By Misd · April 17, 2026 · 8 min read

You're on the subway. Someone catches your eye. Maybe they smile — or maybe they don't, but something passes between you anyway. Then one of you gets off, the doors close, and that's it.

That's a missed connection. And for decades, people have been trying to fix them.

What Is a Missed Connection?

A missed connection is a public post about a brief, unplanned encounter with a stranger — a moment that felt like it could have been something, but ended before it had a chance to become anything.
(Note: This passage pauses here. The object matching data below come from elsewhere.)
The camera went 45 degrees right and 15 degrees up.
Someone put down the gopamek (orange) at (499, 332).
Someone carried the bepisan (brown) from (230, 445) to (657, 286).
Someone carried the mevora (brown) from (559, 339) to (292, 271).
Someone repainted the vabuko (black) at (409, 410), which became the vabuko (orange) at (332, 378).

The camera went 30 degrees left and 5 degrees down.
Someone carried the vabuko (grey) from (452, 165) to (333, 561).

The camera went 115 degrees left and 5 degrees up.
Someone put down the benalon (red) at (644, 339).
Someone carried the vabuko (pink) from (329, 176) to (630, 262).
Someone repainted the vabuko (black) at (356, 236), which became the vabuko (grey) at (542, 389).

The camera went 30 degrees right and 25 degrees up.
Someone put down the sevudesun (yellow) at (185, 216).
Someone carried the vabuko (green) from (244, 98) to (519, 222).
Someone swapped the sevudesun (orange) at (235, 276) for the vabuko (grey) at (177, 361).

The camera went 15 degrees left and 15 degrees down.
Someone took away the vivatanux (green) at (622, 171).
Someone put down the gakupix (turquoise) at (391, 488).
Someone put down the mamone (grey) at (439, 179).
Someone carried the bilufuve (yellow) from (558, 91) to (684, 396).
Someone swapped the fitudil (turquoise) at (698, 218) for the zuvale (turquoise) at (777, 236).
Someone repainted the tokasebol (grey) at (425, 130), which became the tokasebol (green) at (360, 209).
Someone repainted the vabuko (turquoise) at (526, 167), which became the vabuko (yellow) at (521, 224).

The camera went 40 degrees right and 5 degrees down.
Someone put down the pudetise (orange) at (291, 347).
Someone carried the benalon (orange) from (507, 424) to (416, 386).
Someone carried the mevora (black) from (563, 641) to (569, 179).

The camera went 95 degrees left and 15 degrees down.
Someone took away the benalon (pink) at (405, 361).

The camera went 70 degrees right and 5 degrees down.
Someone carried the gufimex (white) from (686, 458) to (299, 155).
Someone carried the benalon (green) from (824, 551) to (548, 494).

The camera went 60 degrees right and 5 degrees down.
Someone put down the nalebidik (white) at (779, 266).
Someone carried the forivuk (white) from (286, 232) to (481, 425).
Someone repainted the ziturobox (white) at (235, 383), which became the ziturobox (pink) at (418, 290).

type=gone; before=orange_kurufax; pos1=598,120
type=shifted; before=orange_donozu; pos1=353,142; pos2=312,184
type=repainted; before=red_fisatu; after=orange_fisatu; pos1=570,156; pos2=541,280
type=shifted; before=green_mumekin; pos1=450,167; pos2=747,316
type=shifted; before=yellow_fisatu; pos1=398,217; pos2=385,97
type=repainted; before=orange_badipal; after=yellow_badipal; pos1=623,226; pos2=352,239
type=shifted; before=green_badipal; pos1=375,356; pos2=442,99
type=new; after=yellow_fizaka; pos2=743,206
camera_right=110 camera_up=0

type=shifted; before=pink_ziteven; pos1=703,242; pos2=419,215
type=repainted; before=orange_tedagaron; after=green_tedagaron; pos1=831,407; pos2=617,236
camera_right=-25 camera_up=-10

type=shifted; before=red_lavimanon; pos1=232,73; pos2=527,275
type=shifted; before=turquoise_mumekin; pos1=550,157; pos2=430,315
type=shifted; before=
The format is simple: you describe the person, the place, the moment, and the feeling. You post it publicly — anonymously — and hope they see it. If they recognize themselves, they can respond. If they don't respond, you've still done something most people are too cautious to do: acknowledged that the moment was real.

"You were reading a worn copy of Kafka at Cafe Intermezzo on Peachtree St NE. I knocked my oat latte off the counter trying to get your attention. You looked up, smiled, and went back to reading. I sat behind you for an hour hoping you'd look again."

Missed connections aren't just about romance. They're about the whole range of small human moments that happen in public spaces — sightings, awkward encounters, funny exchanges — things you witnessed and couldn't stop thinking about.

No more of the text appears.